Nonetheless, exciton quenching and photon loss processes still limit OLED efficiency and brightness. Organic light-emitting transistors (OLETs) are alternative, planar light sources combining, in the same architecture, the switching mechanism of a thin-film transistor and an electroluminescent device. Thus, OLETs could open a new era in organic optoelectronics and serve as test beds to address general fundamental optoelectronic and photonic issues.
"OLET is a new light-emission concept, providing planar light sources that can be easily integrated in substrates of different nature – silicon, glass, plastic, paper, etc. – using standard microelectronic techniques," Michele Muccini, a researcher at the Institute of Nanostructured Materials (ISMN) in Bologna, Italy, explains to Nanowerk. "The focus of OLET development is the possibility to enable new display/light source technologies, and exploit a transport geometry to suppress the deleterious photon losses and exciton quenching mechanisms inherent in the OLED architecture."
Trilayer OLET device structure and active materials forming the heterostructure. Schematic representation of the trilayer OLET device with the chemical structure of each material making up the device active region. The field-effect charge transport and the light-generation processes are also sketched.
Motivated by the need to unravel the full potential of field-effect transistors as a photonic technology platform, Muccini and his team have now demonstrated that OLETs enable the control of quenching and electrode-induced photon loss processes in an organic light-emitting device. These fundamental processes are those that still limit efficiency and brightness of OLED technology.
Reporting their findings in a paper in the May 2, 2010 online edition of Nature Materials ("Organic light-emitting transistors with an efficiency that outperforms the equivalent light-emitting diodes"), the scientists demonstrated the advantages of using an OLET versus an OLED configuration, and enabled OLETs with the highest efficiency reported so far.
"We show that the same organic emitting layer leads to more efficient device emission when it is incorporated in the OLET structure than in the OLED one" says Muccini. "Our devices provide planar micrometer-size light sources that might enable organic photonic applications like integrated on-chip bio-sensing and high resolution display technology with embedded electronics."

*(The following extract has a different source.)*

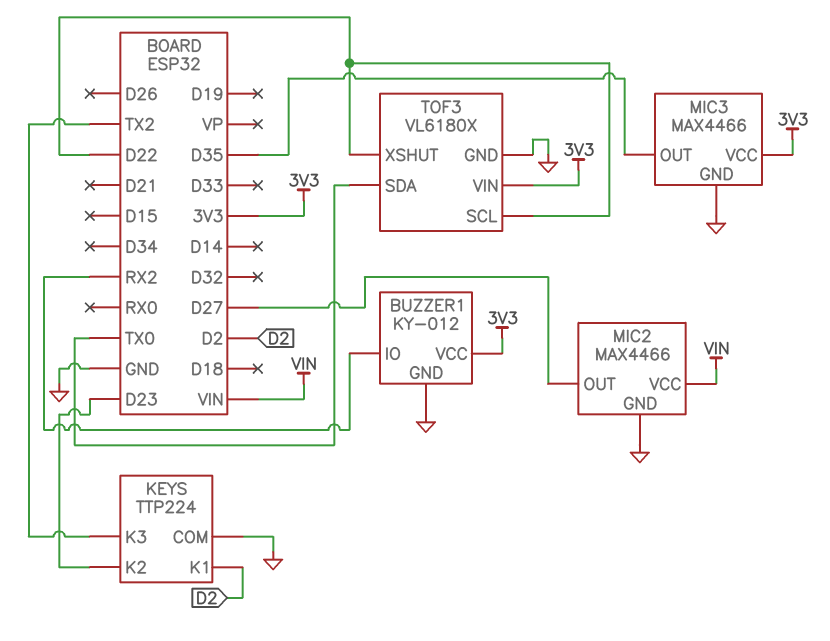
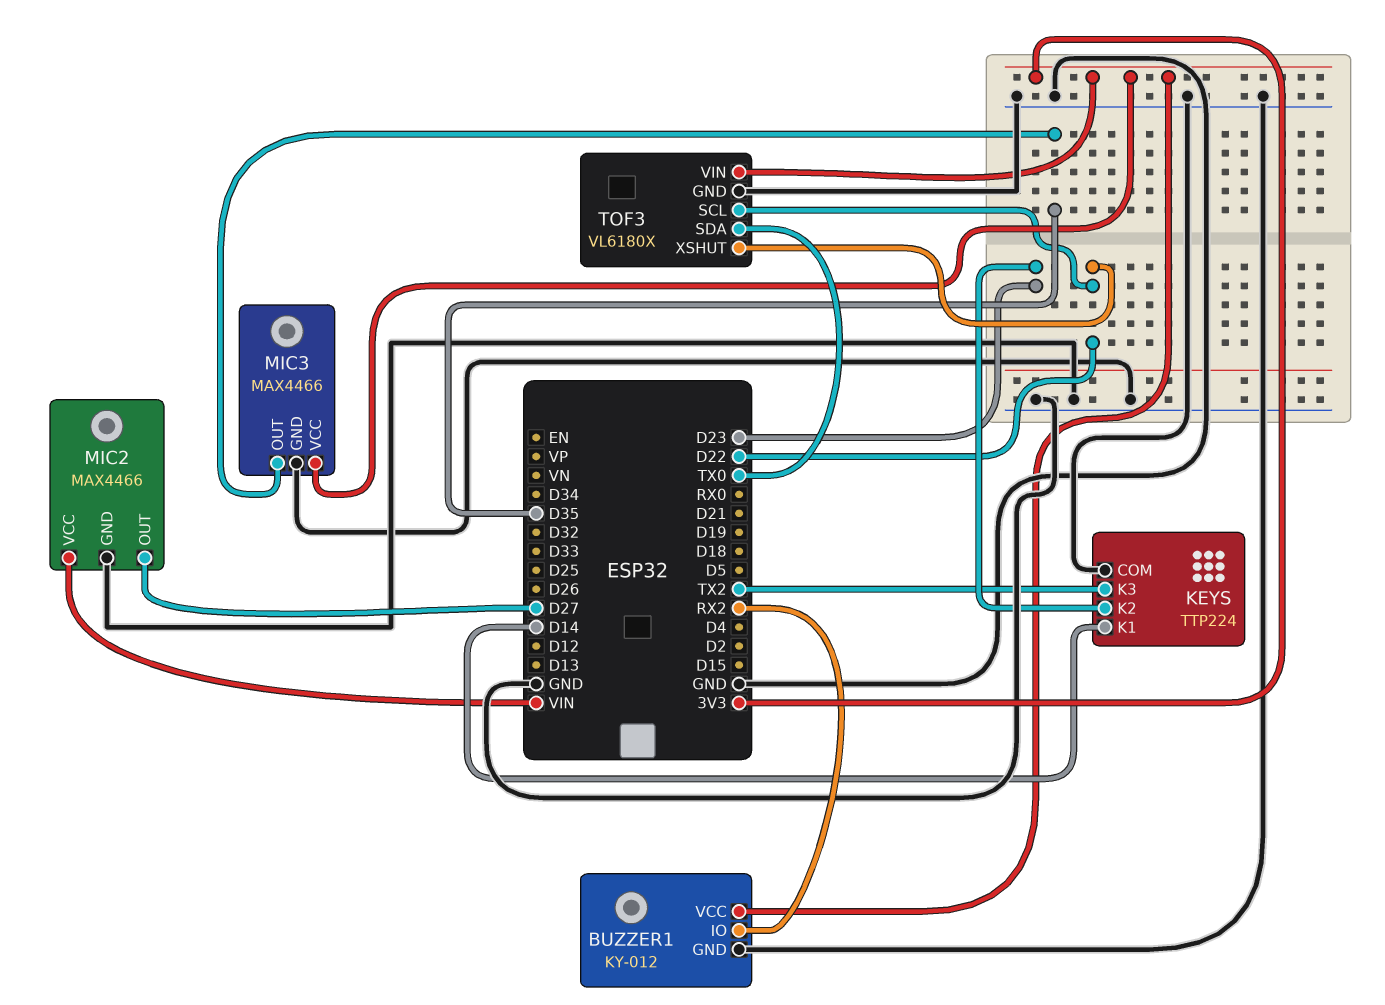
KEYS pin K1: D2 -> D14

The Italian team introduced the concept of using a p-channel/emitter/n-channel tri-layer semiconducting heterostructure in OLETs providing a novel approach to dramatically improve OLET performance. According to Muccini, these devices are more than 100 times more efficient than the equivalent OLED, over 2 times more efficient than the optimized OLED with the same emitting layer, and over ten times more efficient than any other reported OLET.
The trilayer heterostructure OLETs used by the researchers were fabricated on glass/indium tin oxide/PMMA substrates. The active region consists of the superposition of three organic layers. The first, in contact with the PMMA dielectric, and the third layers are field-effect electron-transporting (n-type) and hole-transporting (p-type) semiconductors, respectively, whereas the middle layer is a light-emitting hostguest matrix. These three layers are 62nm thick. The device structure is completed by the deposition of 50nm gold contacts as source and drain.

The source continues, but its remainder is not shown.